Все же один раз, в январе 1812 года, в период наивысших успехов Наполеона, через несколько недель после произвольного запрещения «Камилла», когда господин Лемерсье утратил всякую надежду поставить какую-либо из своих пьес, пока существует Империя, ему, как академику, пришлось отправиться в Тюильри. Как только Наполеон его заметил, он тотчас направился к поэту: «Так что ж, господин Лемерсье, когда вы нам дадите хорошую трагедию?» Лемерсье пристально посмотрел на императора и произнес только три слова: «Скоро. Я выжидаю».

Грозные слова! Скорее слова пророка, нежели поэта! Слова, сказанные в начале 1812 года, но заключавшие в себе и Москву, и Ватерлоо, и святую Елену!

Однако в этом молчаливом и суровом сердце не совсем угасло чувство симпатии к Бонапарту. В последние годы возраст скорее раздувал, нежели гасил эту искру. В прошлом году, почти в это же время, прекрасным майским утром, в Париже распространился слух, что Англия, устыдившись, наконец, своих действий на острове святой Елены, возвращает Франции гроб Наполеона. Господин Лемерсье, больной и уже около месяца прикованный к постели, велел принести газету. И действительно, газета сообщала, что на остров святой Елены готовится отплыть фрегат. Бледный и дрожащий, престарелый поэт встал со слезами на глазах, и когда ему прочли, что «генерал Бертран отправится за останками императора, своего повелителя…» — «А я? — вскричал он. — Почему бы и мне не отправиться навстречу моему другу, первому консулу?»

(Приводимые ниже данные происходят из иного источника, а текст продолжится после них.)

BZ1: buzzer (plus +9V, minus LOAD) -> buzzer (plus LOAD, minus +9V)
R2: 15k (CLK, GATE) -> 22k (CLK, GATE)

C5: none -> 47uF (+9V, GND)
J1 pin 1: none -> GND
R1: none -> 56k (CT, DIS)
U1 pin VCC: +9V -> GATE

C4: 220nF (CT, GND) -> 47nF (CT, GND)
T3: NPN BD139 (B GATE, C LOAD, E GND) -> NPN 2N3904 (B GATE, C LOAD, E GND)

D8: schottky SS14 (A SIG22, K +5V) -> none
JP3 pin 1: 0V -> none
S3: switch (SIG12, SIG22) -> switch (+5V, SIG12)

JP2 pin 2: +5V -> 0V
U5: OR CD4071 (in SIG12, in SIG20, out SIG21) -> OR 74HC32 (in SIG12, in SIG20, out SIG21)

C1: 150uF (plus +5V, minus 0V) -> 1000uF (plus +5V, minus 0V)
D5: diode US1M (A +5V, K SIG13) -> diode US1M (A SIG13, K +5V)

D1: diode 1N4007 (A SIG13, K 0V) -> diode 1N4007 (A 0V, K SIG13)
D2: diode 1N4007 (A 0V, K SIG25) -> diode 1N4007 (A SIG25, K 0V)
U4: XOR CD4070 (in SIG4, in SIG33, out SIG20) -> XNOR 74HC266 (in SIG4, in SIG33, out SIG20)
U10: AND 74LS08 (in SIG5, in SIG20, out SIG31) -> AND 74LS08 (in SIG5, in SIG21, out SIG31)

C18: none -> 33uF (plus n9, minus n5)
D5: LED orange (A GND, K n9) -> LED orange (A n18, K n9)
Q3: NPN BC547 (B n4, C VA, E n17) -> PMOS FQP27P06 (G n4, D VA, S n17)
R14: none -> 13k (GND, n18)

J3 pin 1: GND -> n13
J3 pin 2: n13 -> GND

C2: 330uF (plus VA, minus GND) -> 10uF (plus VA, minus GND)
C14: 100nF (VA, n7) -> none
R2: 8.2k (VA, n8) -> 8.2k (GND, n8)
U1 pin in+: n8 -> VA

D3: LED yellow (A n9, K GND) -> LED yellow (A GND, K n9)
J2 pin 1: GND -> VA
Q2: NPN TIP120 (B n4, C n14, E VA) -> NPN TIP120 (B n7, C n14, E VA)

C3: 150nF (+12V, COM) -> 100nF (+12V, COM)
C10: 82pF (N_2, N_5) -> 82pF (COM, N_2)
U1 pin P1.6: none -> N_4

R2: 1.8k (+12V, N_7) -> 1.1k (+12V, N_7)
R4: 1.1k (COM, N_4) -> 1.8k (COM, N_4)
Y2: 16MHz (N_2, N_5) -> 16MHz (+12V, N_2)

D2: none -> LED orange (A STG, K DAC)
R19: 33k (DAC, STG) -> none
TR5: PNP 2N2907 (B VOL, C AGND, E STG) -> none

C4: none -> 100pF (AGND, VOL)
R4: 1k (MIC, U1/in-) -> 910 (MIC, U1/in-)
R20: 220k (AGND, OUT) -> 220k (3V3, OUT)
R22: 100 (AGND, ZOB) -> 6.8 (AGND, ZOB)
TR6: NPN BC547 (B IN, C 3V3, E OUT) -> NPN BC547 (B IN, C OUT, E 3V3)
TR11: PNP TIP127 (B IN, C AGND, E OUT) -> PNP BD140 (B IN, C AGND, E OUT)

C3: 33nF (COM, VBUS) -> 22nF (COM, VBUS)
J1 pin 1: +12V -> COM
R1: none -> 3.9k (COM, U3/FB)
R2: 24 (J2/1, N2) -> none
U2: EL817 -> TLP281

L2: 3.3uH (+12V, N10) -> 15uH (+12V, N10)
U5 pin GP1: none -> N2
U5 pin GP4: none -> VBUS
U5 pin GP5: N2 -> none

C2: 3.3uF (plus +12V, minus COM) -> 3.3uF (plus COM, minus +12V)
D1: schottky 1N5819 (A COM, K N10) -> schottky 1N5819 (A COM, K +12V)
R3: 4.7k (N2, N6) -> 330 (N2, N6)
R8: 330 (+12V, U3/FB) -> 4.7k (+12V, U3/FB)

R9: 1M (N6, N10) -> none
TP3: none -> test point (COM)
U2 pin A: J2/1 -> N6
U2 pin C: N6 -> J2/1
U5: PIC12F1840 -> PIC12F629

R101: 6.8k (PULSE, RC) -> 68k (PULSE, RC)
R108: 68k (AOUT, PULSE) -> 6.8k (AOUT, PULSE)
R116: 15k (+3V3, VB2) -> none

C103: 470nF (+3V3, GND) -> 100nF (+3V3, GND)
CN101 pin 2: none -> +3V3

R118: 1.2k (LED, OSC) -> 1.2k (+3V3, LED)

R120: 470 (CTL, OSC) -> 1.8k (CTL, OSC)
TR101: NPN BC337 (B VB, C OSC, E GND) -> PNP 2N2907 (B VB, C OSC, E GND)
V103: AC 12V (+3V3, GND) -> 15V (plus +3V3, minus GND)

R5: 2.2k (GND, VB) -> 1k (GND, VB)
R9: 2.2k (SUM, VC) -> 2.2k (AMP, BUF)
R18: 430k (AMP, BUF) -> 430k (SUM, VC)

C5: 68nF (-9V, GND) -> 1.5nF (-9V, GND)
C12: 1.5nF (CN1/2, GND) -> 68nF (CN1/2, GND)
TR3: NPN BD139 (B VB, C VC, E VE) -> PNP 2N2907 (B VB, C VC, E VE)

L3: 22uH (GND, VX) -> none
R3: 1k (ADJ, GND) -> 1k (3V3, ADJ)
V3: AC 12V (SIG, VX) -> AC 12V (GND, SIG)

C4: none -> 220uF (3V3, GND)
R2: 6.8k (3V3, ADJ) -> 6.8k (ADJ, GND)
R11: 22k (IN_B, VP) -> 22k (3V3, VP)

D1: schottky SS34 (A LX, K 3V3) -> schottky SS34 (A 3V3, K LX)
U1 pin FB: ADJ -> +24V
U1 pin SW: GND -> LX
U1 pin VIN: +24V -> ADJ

Через неделю его не стало.

«Увы, — говорила мне его почтенная вдова, рассказывая об этом грустном эпизоде. — Он не отправился ему навстречу, он сделал больше — он присоединился к нему».

Мы окинули взором всю эту благородную жизнь; извлечем теперь заключенный в ней урок.

Господин Лемерсье — один из тех редких людей, которые заставляют наш ум поставить и помогают нашему мышлению разрешить серьезную и прекрасную задачу: каково должно быть отношение литературы к обществу в зависимости от характера эпохи, народа и правительства?

Сегодня старинный трон Людовика XIV, правление Собраний, деспотизм славы, абсолютная монархия, тираническая республика, военная диктатура — все это ушло в небытие. По мере того как мы, новое поколение, год за годом движемся в неизвестность, три формы правления, которые господин Лемерсье встречал на своем пути и которые он приветствовал, изучал и в конце концов отвергал одну за другой, эти три формы правления, ныне мертвые и неподвижные, постепенно погружаются в густой туман прошлого. Короли старшей ветви — теперь не более чем тени, Конвент — не более чем воспоминание, император — не более чем труп.

Однако связанные с ними идеи пережили их. Смерть и разрушение способствуют лишь высвобождению той внутренне присущей явлению истинной ценности, которая как бы составляет его душу. Иногда бог вкладывает идеи в определенные факты или в определенных людей, подобно тому как духи вливают в сосуды. Когда сосуд падает, идея распространяется.

Господа, старшая королевская линия несла в себе историческую традицию, Конвент нес в себе революционное развитие, Наполеон нес в себе национальное единство. Из традиции рождается устойчивость, из развития рождается свобода, из единства рождается власть. А традиция, единство и развитие, иными словами, устойчивость, власть и свобода — это ведь и есть сама цивилизация. Корень, ствол и листва — это ведь и есть все дерево.

Традиция, господа, важна для нашей страны. Франция не колония, насильственно превращенная в нацию; Франция не Америка. Франция — неотъемлемая составная часть Европы. Она не может порвать с прошлым, точно так же как не может оторваться от своей почвы. И, на мой взгляд, наша последняя революция, серьезная, сильная и разумная, проявила замечательное чутье, осознав, что поскольку коронованные семьи существуют для блага суверенных народов, постольку, при известном возрасте королевской династии, следует заменять наследование от принца к принцу наследованием от одной ветви к другой. Проявив глубокий здравый смысл, революция избрала своим конституционным вождем бывшего лейтенанта Дюмурье и Келлермана, внука Генриха IV и внучатного племянника Людовика XIV; руководствуясь высшими соображениями, она превратила в новую династию старинную семью, одновременно и королевскую и народную, с богатым историческим прошлым и с богатой миссией в будущем.